Definitely "off-sounding" letter :alien2: LOL , but somehow I always try to give people benefit of a doubt ; ), maybe I am just too naive in that respect.

If your gut feeling is that it is a complete scam - it most probably than is. You certainly read a ton of buyer's letters and by now you probably have a correct hunch about it .


----------



## Yaddaluvpoodles (Mar 20, 2010)

Actually, I've read very few buyer's letters. It is rare that I breed. This is the first time in several years I've had puppies available.

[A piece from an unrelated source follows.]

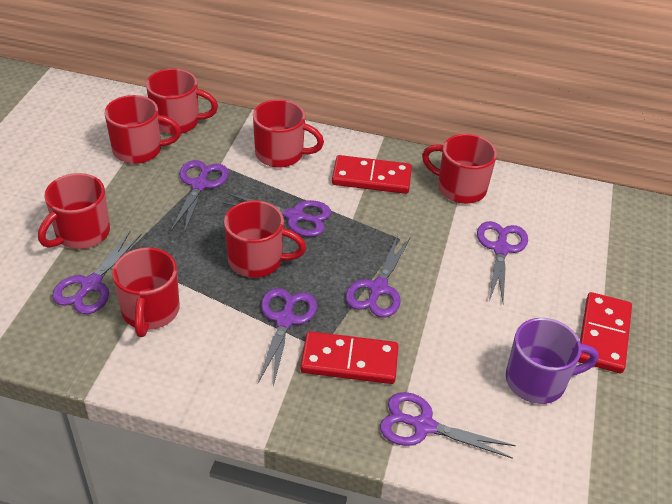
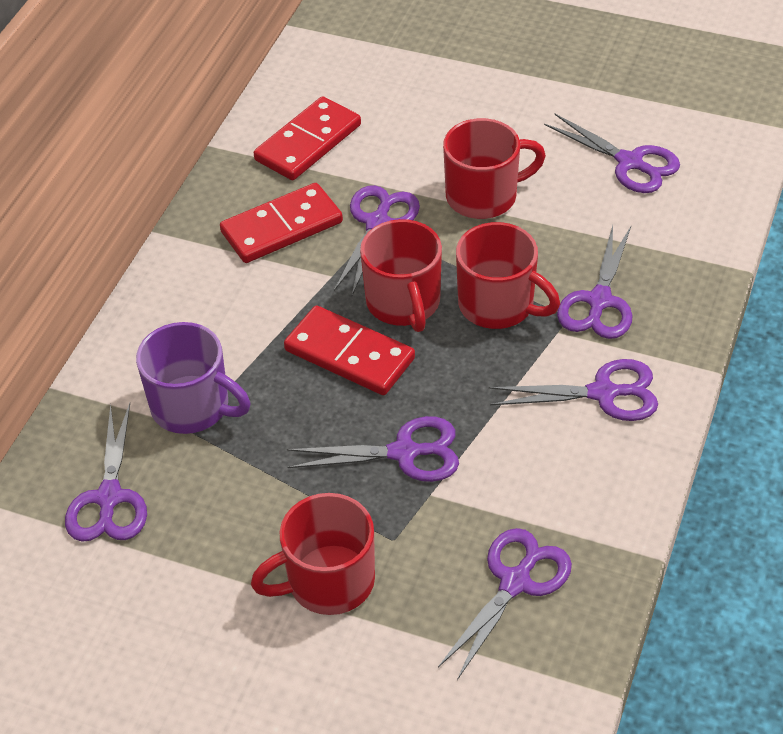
red mug: 7 -> 4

I, too, try to give people the benefit of the doubt. But this email looked like it came right out of the "All You Need to Know to DeFraud a Breeder" book for dummies..... (kidding).


----------



## Yaddaluvpoodles (Mar 20, 2010)

Just in case this happens to someone else here anytime soon, here is the contact info of where to report it: 
The FCC is working with IP Relay providers to prevent, or at least reduce, the misuse of this important communications service. To file an IP Relay complaint with the FCC, call 1-888-225-5322 (voice) / 1-888-835-5322 (TTY) or go to Filing a Complaint . To report fraudulent IP Relay activity, contact the Federal Trade Commission at 877-FTC-HELP or Federal Trade Commission . 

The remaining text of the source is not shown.